Je continue de croire que les librairies sont
indispensables pour la survie de notre culture. Mais je pense aussi que le
modèle actuel n'est pas viable. Et puisqu'on subventionne les théâtres, les
musées et les troupes de danse parce qu'ils transmettent notre culture, pourquoi
ne ferait-on pas de même avec les librairies?
Comme je ne crois
pas aux bienfaits d'une réglementation du prix du livre, j'ai imaginé un autre
moyen pour assurer la pérennité des librairies indépendantes, celles qui
tiennent sur leurs tablettes le fond de notre culture littéraire.
L'idée m'est
venue en pensant à cette taxe pour le transport en commun qu'on doit payer
quand on immatricule notre voiture. Cette taxe est prélevée pour le bien de
toute la société. Et pourtant, si vous n'avez pas de voiture, vous ne la payez
pas.
Imaginons donc une
taxe spéciale sur les livres vendus en grande diffusion. ( C'est-à-dire chez Costco,
Walmart, pharmacies, Amazon, etc.)
Ça n'a pas besoin
d'être une grosse taxe. 3 % ferait l'affaire. De toute façon, il n'y a pas
de taxe provinciale (TVQ) sur les livres. Y ajouter une taxe de 3 % aurait
un effet minime sur le prix, comme le démontre ce tableau où j'ai pris pour
exemple mon roman Les deux saisons du
Faubourg.
Point de vente
|
Prix du livre actuellement
|
Taxe de 3 %
|
Costco
|
20.97 $
|
0.63 $
|
Walmart
|
22.46 $
|
0.67 $
|
Amazon
|
25.31
|
0.76 $
|
Librairie (prix de détail
suggéré)
|
29.95 $
|
ne s'applique pas
|
Comme pour la
taxe municipale de 0.40 $ pour le service 911 sur les factures des
téléphones cellulaires, il faudrait que la taxe spéciale sur le livre soit bien
identifiée sur le reçu du client. On ne lui demande pas ces quelques sous
supplémentaires pour rien. Une telle transparence aurait pour effet de valoriser
les librairies dans l'esprit du public.
Mais le plus
important, ici, c'est qu'une augmentation aussi faible du coût du livre n'aurait
pas d'influence sur les ventes et n'affecterait donc pas les revenus que les
auteurs et les éditeurs tirent des ventes en grandes surfaces.
Et contrairement
à un prix réglementé, qui « forcerait » du coup les grandes surfaces à faire plus de profit sur le livre, la taxe de 3 % permettrait de créer
un fonds pour aider les librairies.
À la page 3
du rapport, on chiffre à 116 millions de dollars le montant des ventes finales
de livres neufs en grande diffusion. 3 % de 116 millions = 3 480 000 $.

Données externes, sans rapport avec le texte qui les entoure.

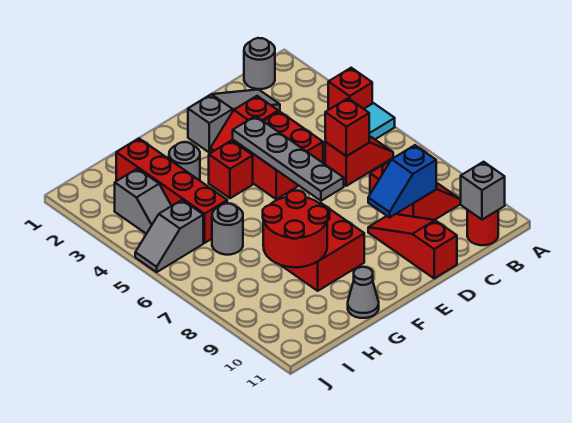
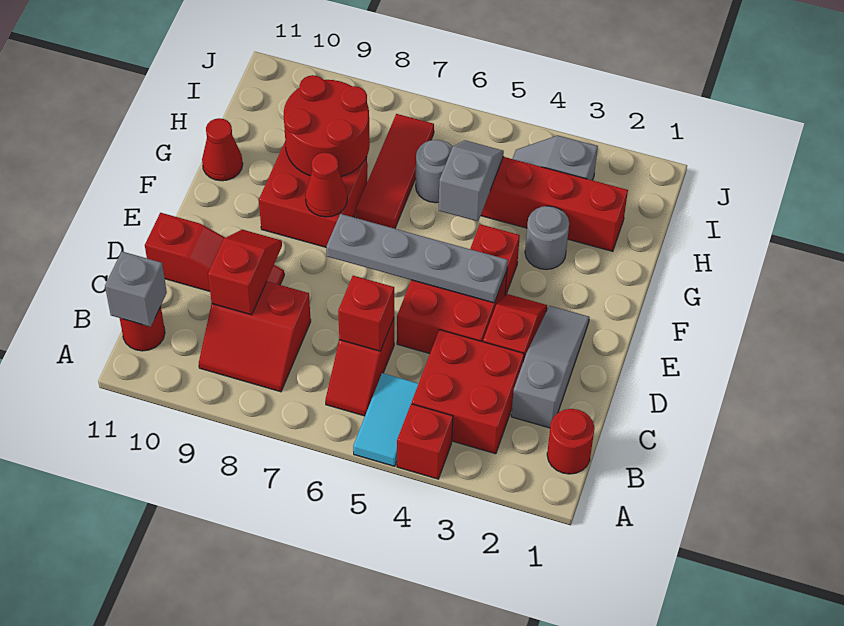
grey round brick B1 level 1 -> red round brick B1 level 1
none -> red brick B3:C4 level 1
grey slope C2:E2 level 1 top E -> grey slope C2:E2 level 1 top C
blue slope C9:D9 level 2 top C -> red slope C9:D9 level 2 top C
none -> red cone F8 level 2
none -> red tile G7:I7 level 1
grey cone G11 level 1 -> red cone G11 level 1
grey slope I5:J5 level 1 top I -> grey slope G5:H5 level 2 top G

C'est presque trois millions et demi de dollars annuellement en soutien direct aux
librairies en difficulté. Et ce, sans diminuer l'accessibilité au livre puisque
le prix en grandes surfaces n'augmenterait que de 3 %.

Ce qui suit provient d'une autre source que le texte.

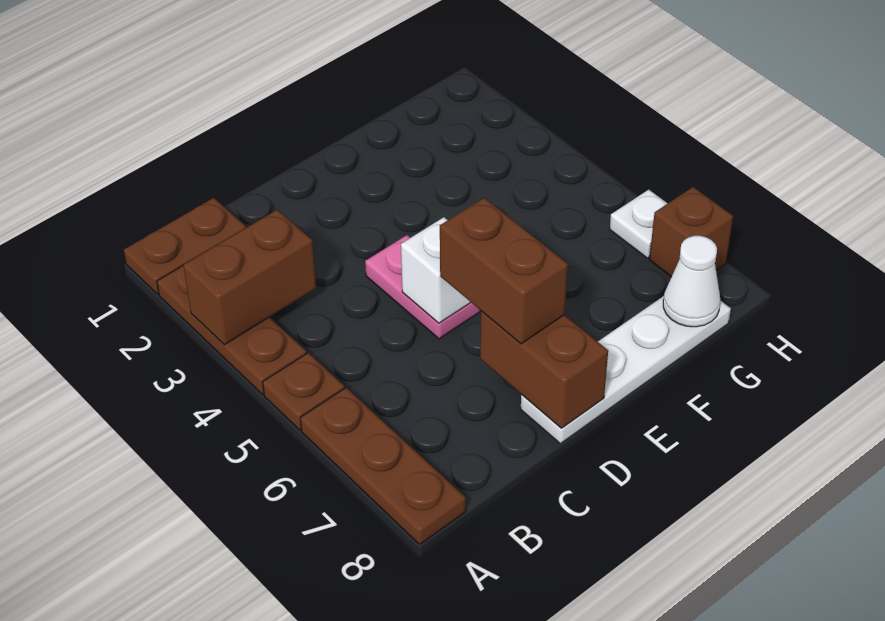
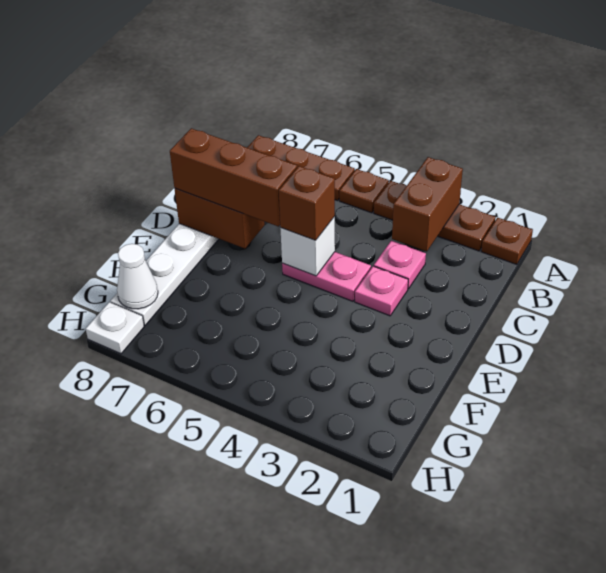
brown plate A1:B1 level 1 -> brown plate A1 level 1
none -> pink plate C3 level 1
none -> pink plate D3 level 1
brown brick D6:D7 level 3 -> brown brick D6:D8 level 3
white plate H6 level 1 -> white plate H8 level 1
brown brick H7 level 1 -> brown brick D5 level 3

Je sais pas vous, mais moi je trouverais ce moyen pas mal plus efficace. Plus cohérent. Plus juste. Et plus humain, dans une société aussi peu alphabétisée que la nôtre.
Voilà. Si vous trouvez que cette idée mérite qu'on l'étudie, allez-y fort, diffusez-là! Et faites-la vôtre tant que vous voulez! Il n'y a pas de droit d'auteur sur les idées. L'important, pour moi, c'est de trouver une façon de sauver les librairies sans pénaliser les écrivains dont les livres sont vendus dans les grandes surfaces.
Ajouts:
1. On me dit qu'une taxe dédiée, ce n'est pas faisable au Québec. Je réponds qu'on n'a pas besoin que la taxe soit fonctionnellement dédiée. On sait déjà combien à combien s'élèvent les ventes de livres en grande diffusion grâce au rapport de l'
Observatoire de la culture et des communications (v. page 3). Elles étaient de 116 millions en 2012. Le gouvernement peut très bien percevoir la taxe, mettre cet argent dans des vases communicants et verser aux librairies 3% du montant des ventes en grande diffusion comme recensé par l'Observatoire de la culture et des communications chaque année.
2. On me dit qu'il serait difficile d'établir quels commerces devraient charger la taxe. Il faut procéder à l'envers. Tous les vendeurs de livres devraient percevoir la taxe de 3%, mais les librairies agréées en seraient exemptées.
3. On me demande comment répartir l'argent ainsi collecté. Je propose que les subventions aux librairies soient calculées en fonction du nombre de titres par pied carré i.e. selon l'importance de son fond.
Il faut innover et non importer un modèle déjà défectueux par rapport à Internet et impuissant devant Amazon.